The attack is called Password Reset Poisoning. No malicious code, no server breach. Just one manipulated HTTP header.

WHY APPLICATIONS TRUST THE HOST HEADER

When a user requests a password reset, the application needs to build a link like:

https://mysite.com/reset?token=abc123def456

To do this, it needs to know the site’s domain name. Many frameworks read it from the HTTP Host header — the one a browser sends with every request. The logic seems obvious: “whatever domain is in the request, use it in the link.”

The problem is that the Host header is entirely controlled by the client. A browser fills it in automatically, but nothing stops someone from sending a request manually with any value they choose. The application does not verify — it simply trusts.

ANATOMY OF THE ATTACK, STEP BY STEP

Step 1. The attacker knows the victim’s email address — or just tries common ones. They open the password reset page on target.com.

Step 2. Instead of sending the request through a browser, the attacker sends it manually — via curl, Burp Suite, or any HTTP client. They replace the Host header:

POST /reset-password HTTP/1.1
Host: attacker.com
Content-Type: application/x-www-form-urlencoded

[email protected]

Step 3. The application receives the request, generates a token, and builds the link. It takes the domain from the Host header — which is attacker.com. The email goes to the victim with the link:

Reset your password: https://attacker.com/reset?token=a1b2c3d4e5f6

Step 4. The victim sees the email. The sender is the real site, the subject is real. The link only looks suspicious if you read the domain carefully. Most people don’t — they click.

Step 5. The victim’s browser makes a GET request to attacker.com/reset?token=a1b2c3d4e5f6. The attacker sees the token in their server logs.

Step 6. The attacker uses the token directly: https://target.com/reset?token=a1b2c3d4e5f6. Sets a new password. Account captured.

The victim never understood what happened — the email was real.

HOW TO TEST IN ONE COMMAND

You can check whether your site is vulnerable without any special tools:

curl -s -X POST https://target.com/forgot-password \
  -H "Host: attacker.com" \
  -H "Content-Type: application/x-www-form-urlencoded" \
  -d "[email protected]"

If an email arrives at [email protected] with a link pointing to attacker.com — the site is vulnerable.

The -s flag enables silent mode — suppresses progress output and error messages. -X POST sets the method. -H adds a header. -d is the request body. Only test on your own sites or with written permission from the owner.

REAL CASES

In 2013, researcher James Kettle from PortSwigger (creators of Burp Suite) systematized the class of attacks via HTTP Host header and published his findings. Before that, the vulnerability was known but not catalogued as a distinct attack class.
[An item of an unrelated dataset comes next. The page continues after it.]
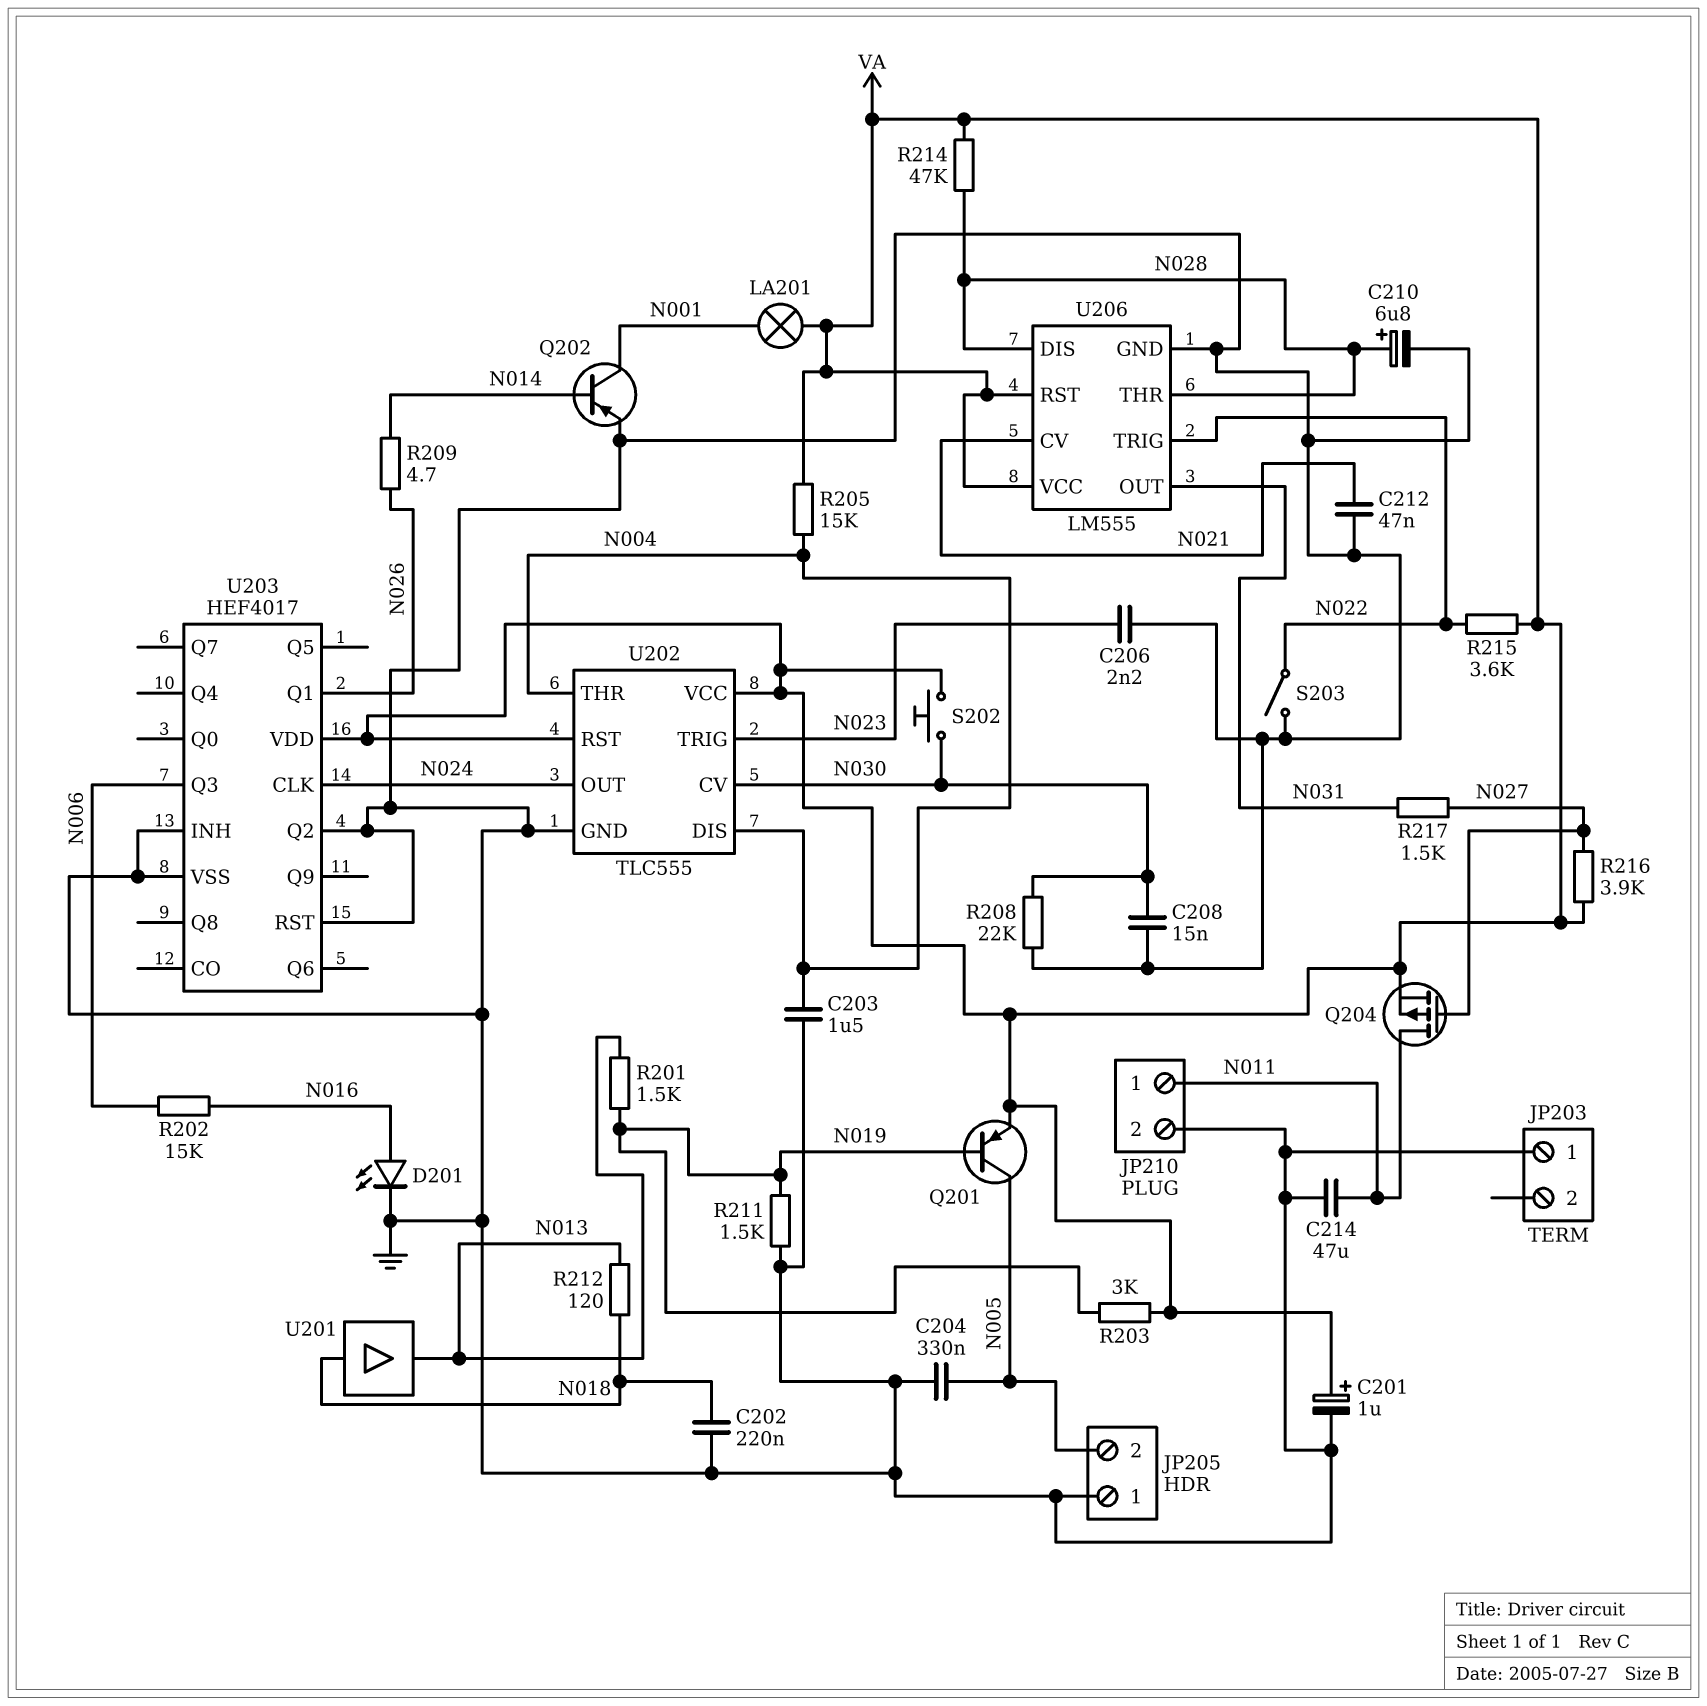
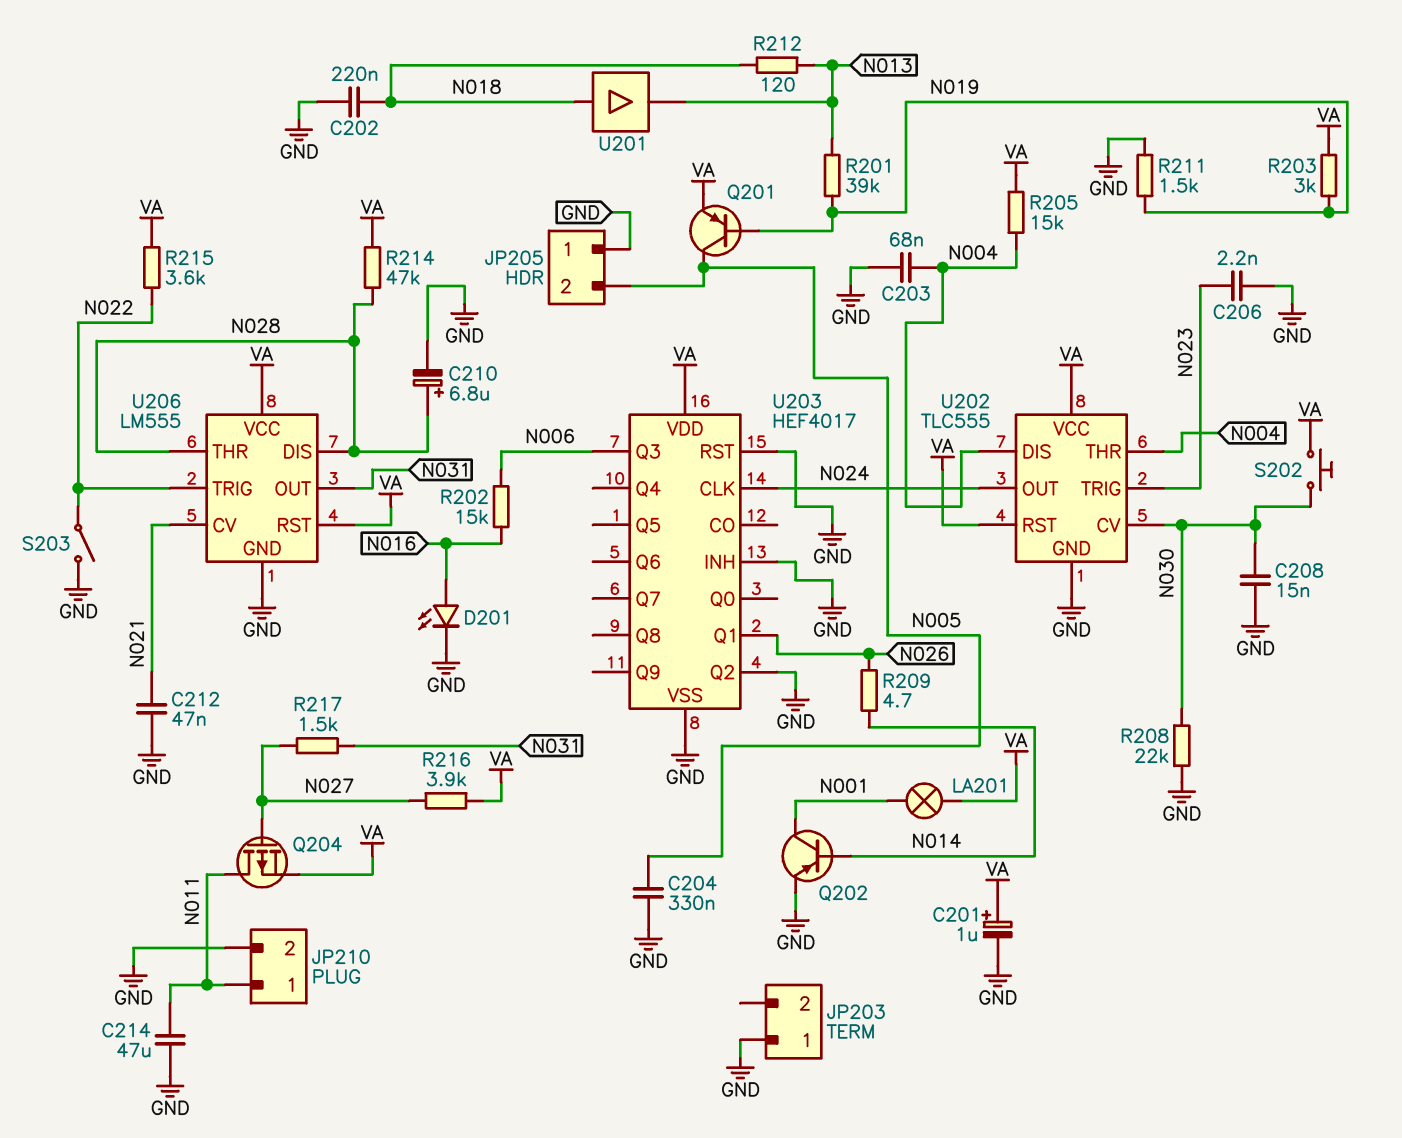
C203: 1.5uF (GND, N004) -> 68nF (GND, N004)
R201: 1.5k (N013, N019) -> 39k (N013, N019)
His research prompted frameworks to begin closing the problem at scale. Django, Joomla, and Piwik issued patches shortly after.

CVE-2012-4520 — Django before version 1.4.2 did not properly validate the Host header. An attacker could substitute the domain in password reset emails. The vulnerability was closed by introducing the ALLOWED_HOSTS setting.

CVE-2025-63828 — Backdrop CMS 1.32.1, November 2025. The password reset form used the Host header to build the reset link without validation. Fixed in version 1.32.2. A fresh reminder that this mistake does not age — it is discovered in new products every year.

HackerOne publishes dozens of reports on this vulnerability annually — it appears in enterprise applications, SaaS platforms, and custom-built frameworks. The reason is always the same: a developer wrote request.get_host() where there should have been a constant from the config.

PROTECTION AT THE FRAMEWORK LEVEL

Django

In Django, password reset uses request.get_host() to build the link. Without ALLOWED_HOSTS — vulnerable. The setting is mandatory in production:

# settings.py
ALLOWED_HOSTS = ['mysite.com', 'www.mysite.com']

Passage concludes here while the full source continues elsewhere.